Google announced on Thursday the Canadian launch of Google Play for Education, an education-focused app store for Android tablets and Chromebooks. Google also announced that starting this week Canadian schools will be able to order Android tablets directly from the company.
Rick Borovoy, the product manager of Google Play for Education, describes the service as “[Google’s] solution to make Android tablets and Chromebooks extremely easy to manage and scale in school, and then to put awesome content on those devices.”
He says Google Play for Education will offer teachers and students access to thousands of teacher-approved apps, as well as a selection of classic books they can download for free. The apps that are available on this store are made for students of all ages, and cover a variety of subjects.
Borovoy and his team at Google worked with the Upper Grand District School Board (UGDSB) in Guelph, Ontario to help pilot the program in Canada. It’s a school board that services some 33,000 students, who hail from rural and suburban communities in and around the Guelph area.
Borovoy says he and his team had an easy time easy adapting the program to the Canadian context. “It was awesome to work with Upper Grand and some of the other Canadian schools boards because they have very project-based approach to teaching. We think that is the absolute right pedagogy for teaching kids to be productive in this century,” he said in an interview over the phone.

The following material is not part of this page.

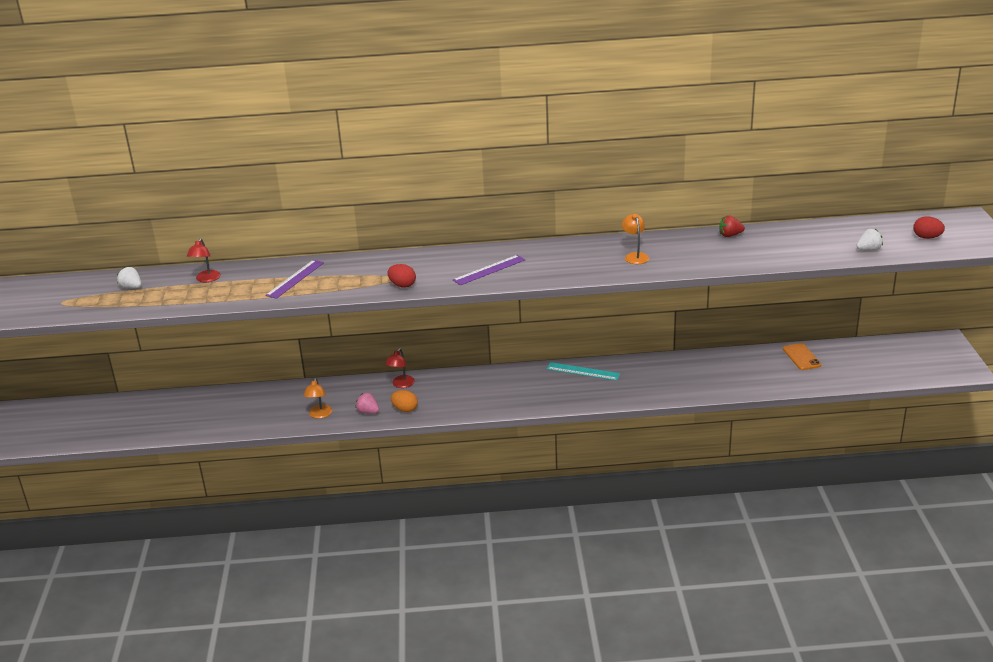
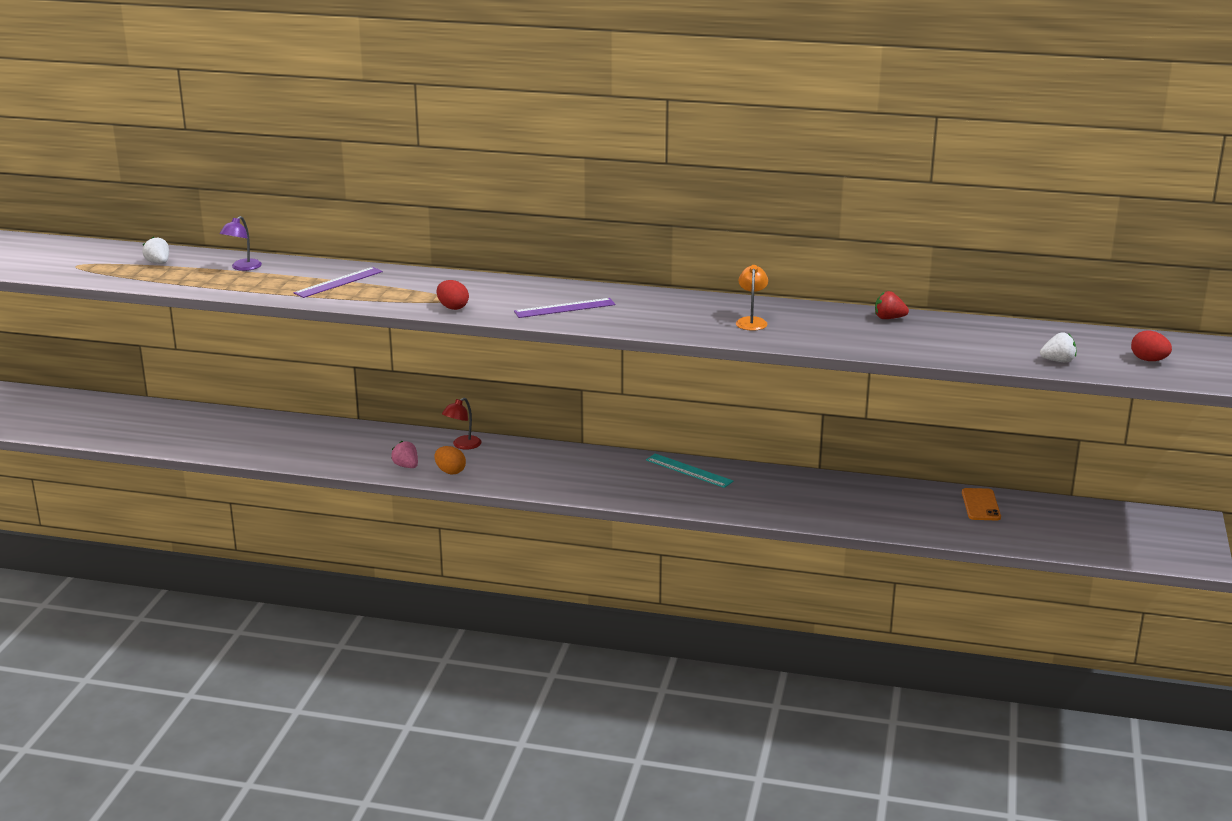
camera: 15 degrees right, 5 degrees down
(206, 279) = (242, 268): red lamp -> purple lamp
(319, 415) = (349, 459): orange lamp -> none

Canadian school boards that decide to purchase their hardware from Google will have five tablets to choose from, including the Nexus 7, the Asus MeMo Pad 7, the Asus Transformer Pad 10, the Dell Venue 10 and the Samsung Galaxy Tab 4 Education.
Part of what the makes these tablets special is that each tablet can hold up to five student logins. Each one also comes preloaded with Google’s suite of apps, including Gmail, Chrome, as well as Google Docs and Google Earth.
“In our experience, having this one Google account provides a huge amount of leverage to schools,” says Borovoy. “It gives them access to the entire Google app suite, and Many of our tools for education are also integrated into that account, so you schools can innovative third party services and sign on using the same account. On its blog, the company says that students have control and ownership of all the content on their account.
As for what schools think of the program, Bill MacKenzie, UGDSB’s IT liaison, says that the two programs have helped make the students more engaged in class. “Students love sharing their photos and documents in Google Drive across devices by bumping one device to another, what students call ‘high fiving.”